Тропою волка - Михаил Голденков
Шрифт:
Интервал:
Закладка:
Кмитич не ответил. Лишь подумал, что это и вправду мистика, что у каждого озера своя легенда есть. Сам князь впервые ощущал себя в лесу не охотником, а дичью, беспомощной куропаткой, в которую уже впился пронзительный желтый глаз ястреба… «Тут, в самом деле, все что угодно может быть, — думал Кмитич, оглядываясь, — и древний локис, и волколак…»

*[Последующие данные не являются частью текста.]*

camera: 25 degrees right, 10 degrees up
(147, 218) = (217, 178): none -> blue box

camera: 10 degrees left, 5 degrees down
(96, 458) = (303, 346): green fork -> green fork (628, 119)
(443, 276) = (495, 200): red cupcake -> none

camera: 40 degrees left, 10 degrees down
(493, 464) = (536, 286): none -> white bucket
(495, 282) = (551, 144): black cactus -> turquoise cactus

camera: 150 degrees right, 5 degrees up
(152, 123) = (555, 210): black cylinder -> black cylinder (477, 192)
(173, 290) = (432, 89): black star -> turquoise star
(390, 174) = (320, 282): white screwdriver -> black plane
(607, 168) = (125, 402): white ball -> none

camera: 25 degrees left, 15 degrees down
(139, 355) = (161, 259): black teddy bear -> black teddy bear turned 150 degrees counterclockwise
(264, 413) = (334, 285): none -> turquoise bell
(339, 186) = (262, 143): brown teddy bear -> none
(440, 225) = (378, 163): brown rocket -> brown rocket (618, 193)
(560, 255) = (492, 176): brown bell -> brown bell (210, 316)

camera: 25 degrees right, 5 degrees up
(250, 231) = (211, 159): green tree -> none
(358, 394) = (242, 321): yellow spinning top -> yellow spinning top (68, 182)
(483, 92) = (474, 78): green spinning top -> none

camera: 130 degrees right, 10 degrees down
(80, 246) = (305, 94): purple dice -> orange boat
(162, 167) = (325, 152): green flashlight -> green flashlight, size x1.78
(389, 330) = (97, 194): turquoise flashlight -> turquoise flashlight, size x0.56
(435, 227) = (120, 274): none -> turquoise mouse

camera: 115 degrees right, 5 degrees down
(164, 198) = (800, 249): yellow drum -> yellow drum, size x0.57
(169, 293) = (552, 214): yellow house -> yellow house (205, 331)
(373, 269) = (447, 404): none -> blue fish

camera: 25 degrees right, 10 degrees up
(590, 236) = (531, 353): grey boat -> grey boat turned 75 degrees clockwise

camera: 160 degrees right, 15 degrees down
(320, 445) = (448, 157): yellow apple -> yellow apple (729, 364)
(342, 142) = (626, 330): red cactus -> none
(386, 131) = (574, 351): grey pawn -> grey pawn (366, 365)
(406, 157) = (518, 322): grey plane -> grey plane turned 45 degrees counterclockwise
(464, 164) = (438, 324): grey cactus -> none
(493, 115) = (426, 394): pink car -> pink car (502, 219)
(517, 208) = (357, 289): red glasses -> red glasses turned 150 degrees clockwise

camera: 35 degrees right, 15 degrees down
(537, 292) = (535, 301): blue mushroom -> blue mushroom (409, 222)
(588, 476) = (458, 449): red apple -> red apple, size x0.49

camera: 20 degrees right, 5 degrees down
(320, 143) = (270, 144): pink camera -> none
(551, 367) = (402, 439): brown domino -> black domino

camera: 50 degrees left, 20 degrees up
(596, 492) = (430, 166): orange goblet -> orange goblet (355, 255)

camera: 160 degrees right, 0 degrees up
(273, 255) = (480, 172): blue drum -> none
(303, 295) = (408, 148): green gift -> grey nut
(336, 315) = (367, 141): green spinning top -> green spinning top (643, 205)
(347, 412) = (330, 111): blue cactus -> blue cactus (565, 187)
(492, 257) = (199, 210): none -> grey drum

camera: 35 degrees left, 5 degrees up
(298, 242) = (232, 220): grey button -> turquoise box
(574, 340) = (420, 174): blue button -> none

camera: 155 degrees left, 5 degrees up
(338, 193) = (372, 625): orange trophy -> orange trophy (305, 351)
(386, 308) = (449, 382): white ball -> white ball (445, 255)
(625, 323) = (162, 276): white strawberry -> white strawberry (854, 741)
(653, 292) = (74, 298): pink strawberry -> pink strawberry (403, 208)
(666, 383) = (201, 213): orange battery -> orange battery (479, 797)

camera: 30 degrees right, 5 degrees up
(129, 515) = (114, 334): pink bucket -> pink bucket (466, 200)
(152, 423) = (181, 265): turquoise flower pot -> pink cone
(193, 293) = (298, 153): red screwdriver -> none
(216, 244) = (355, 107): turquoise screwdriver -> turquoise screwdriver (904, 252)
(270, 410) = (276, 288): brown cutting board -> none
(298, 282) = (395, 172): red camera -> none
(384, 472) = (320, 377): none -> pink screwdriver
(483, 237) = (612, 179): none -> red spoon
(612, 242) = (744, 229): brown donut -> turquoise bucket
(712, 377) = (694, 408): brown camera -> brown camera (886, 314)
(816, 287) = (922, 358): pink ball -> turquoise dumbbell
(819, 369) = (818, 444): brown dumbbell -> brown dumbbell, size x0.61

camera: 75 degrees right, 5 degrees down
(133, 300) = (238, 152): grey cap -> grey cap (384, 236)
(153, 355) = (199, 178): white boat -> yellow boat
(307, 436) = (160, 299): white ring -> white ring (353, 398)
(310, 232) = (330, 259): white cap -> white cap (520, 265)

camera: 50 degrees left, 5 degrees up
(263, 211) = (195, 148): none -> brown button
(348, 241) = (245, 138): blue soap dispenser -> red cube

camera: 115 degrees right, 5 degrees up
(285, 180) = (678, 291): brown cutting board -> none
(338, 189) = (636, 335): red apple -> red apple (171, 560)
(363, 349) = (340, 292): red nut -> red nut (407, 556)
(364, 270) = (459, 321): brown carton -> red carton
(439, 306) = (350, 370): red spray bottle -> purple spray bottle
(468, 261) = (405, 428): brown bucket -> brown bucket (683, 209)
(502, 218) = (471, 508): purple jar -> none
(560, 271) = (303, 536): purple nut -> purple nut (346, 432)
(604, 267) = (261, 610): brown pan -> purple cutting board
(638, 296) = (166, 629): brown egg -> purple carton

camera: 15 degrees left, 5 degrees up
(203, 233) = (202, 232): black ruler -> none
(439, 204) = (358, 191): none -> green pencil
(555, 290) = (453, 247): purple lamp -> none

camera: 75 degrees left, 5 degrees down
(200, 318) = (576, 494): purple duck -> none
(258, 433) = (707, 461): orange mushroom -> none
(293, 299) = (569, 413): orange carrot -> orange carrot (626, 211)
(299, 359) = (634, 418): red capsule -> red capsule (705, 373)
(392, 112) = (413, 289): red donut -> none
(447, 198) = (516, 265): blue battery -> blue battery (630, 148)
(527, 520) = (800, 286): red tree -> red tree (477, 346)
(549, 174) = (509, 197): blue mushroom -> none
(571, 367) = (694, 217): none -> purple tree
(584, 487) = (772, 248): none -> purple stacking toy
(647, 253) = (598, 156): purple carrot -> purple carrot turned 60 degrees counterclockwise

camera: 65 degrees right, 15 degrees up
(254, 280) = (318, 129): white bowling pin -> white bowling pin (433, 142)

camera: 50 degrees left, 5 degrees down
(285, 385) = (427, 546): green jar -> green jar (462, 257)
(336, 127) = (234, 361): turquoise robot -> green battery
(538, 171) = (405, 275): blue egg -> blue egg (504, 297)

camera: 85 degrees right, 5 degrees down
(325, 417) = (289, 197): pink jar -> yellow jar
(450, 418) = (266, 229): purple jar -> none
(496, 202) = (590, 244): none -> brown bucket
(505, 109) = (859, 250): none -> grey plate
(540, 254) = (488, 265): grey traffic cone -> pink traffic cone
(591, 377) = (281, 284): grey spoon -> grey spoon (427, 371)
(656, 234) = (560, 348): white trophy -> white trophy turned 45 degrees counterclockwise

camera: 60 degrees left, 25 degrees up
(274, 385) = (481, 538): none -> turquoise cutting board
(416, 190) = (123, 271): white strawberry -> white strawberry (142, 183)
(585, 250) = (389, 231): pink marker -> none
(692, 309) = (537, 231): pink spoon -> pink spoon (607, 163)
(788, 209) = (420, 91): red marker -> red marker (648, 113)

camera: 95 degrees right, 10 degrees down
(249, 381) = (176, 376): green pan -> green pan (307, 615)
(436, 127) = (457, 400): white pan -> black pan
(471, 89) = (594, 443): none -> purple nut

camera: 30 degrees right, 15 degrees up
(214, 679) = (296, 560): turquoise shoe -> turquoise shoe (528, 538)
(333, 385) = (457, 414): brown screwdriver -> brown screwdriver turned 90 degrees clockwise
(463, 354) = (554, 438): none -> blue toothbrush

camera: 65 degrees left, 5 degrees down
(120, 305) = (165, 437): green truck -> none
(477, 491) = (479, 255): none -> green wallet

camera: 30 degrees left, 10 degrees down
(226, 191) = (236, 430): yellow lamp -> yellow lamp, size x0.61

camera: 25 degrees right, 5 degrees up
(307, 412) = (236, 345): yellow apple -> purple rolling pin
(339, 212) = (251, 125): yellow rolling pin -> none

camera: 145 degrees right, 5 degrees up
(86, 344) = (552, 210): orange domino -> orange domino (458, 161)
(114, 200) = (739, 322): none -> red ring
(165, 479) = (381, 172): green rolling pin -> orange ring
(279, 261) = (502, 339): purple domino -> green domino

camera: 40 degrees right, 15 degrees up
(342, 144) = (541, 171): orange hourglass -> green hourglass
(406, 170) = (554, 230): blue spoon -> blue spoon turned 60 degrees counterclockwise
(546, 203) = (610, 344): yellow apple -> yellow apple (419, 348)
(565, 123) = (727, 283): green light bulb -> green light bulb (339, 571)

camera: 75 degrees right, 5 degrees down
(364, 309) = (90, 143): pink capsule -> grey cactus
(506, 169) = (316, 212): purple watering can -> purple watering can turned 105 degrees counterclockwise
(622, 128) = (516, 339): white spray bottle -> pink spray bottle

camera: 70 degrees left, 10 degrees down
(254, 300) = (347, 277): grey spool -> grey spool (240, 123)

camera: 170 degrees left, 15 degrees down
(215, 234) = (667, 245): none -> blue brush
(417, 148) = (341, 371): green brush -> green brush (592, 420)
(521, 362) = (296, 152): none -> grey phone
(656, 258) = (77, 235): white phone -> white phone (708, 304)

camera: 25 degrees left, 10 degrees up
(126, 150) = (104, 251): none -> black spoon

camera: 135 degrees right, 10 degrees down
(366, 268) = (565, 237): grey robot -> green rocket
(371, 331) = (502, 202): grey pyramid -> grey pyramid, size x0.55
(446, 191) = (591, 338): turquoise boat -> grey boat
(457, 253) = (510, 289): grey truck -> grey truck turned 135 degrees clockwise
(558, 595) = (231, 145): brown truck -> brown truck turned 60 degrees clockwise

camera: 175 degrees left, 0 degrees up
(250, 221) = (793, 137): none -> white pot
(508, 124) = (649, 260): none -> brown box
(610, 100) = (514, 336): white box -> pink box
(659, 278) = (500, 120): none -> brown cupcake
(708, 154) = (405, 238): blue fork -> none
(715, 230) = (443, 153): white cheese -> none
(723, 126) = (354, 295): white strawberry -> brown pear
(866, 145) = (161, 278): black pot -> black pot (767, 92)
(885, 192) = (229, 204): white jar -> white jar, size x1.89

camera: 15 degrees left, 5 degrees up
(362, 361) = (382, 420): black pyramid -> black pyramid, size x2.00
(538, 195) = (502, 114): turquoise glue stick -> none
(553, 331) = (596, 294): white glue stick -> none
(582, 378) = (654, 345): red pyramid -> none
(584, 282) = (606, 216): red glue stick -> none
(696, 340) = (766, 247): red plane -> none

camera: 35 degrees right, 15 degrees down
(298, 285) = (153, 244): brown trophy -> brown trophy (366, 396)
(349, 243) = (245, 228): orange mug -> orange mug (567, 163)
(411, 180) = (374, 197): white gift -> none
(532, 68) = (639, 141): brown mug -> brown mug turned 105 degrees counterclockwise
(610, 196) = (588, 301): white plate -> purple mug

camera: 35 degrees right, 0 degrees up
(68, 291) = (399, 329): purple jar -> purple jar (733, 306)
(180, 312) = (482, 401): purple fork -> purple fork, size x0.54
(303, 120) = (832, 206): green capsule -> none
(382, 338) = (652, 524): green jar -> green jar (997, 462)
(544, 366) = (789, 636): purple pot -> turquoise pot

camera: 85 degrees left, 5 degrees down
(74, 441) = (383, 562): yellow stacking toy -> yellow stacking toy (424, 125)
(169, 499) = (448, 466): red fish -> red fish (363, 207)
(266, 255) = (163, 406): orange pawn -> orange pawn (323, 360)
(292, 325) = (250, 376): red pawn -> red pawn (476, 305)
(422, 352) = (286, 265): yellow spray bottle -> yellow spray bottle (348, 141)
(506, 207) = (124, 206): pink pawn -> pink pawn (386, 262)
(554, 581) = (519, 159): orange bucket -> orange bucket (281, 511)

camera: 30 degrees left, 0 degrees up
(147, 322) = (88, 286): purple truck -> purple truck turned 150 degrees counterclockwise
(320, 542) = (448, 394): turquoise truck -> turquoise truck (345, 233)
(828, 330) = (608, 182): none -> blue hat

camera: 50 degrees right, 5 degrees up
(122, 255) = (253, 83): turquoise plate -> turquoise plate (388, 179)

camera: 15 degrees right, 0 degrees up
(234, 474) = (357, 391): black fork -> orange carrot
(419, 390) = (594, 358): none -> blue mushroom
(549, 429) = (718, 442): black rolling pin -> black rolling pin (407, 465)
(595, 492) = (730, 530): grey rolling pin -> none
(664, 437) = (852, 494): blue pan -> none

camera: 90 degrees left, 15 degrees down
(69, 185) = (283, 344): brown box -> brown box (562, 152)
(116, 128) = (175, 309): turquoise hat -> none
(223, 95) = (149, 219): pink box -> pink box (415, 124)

Выбравшись из пугающего леса, отряд Кмитича вскоре с облегчением вздохнул, проехав высокий католический крест с венком у начала вески Войшелкуны, что растянулась вдоль крутой песчаной улицы. Хатки, как и хлевы, лазни и склепы — все были срублены из толстых бревен. Все будынки были сделаны старинным способом, без гвоздей, стены зашпаклеваны мхом. Кое-где на окнах виднелся старинный солнечный орнамент, чего в других весках уже не увидишь.
— А мае ж вы палячачки, а адкуль жа вы такия узялися? — привечала Кмитича суховатая старушка с характерной балт-ской внешностью, приняв хоругвь за поляков.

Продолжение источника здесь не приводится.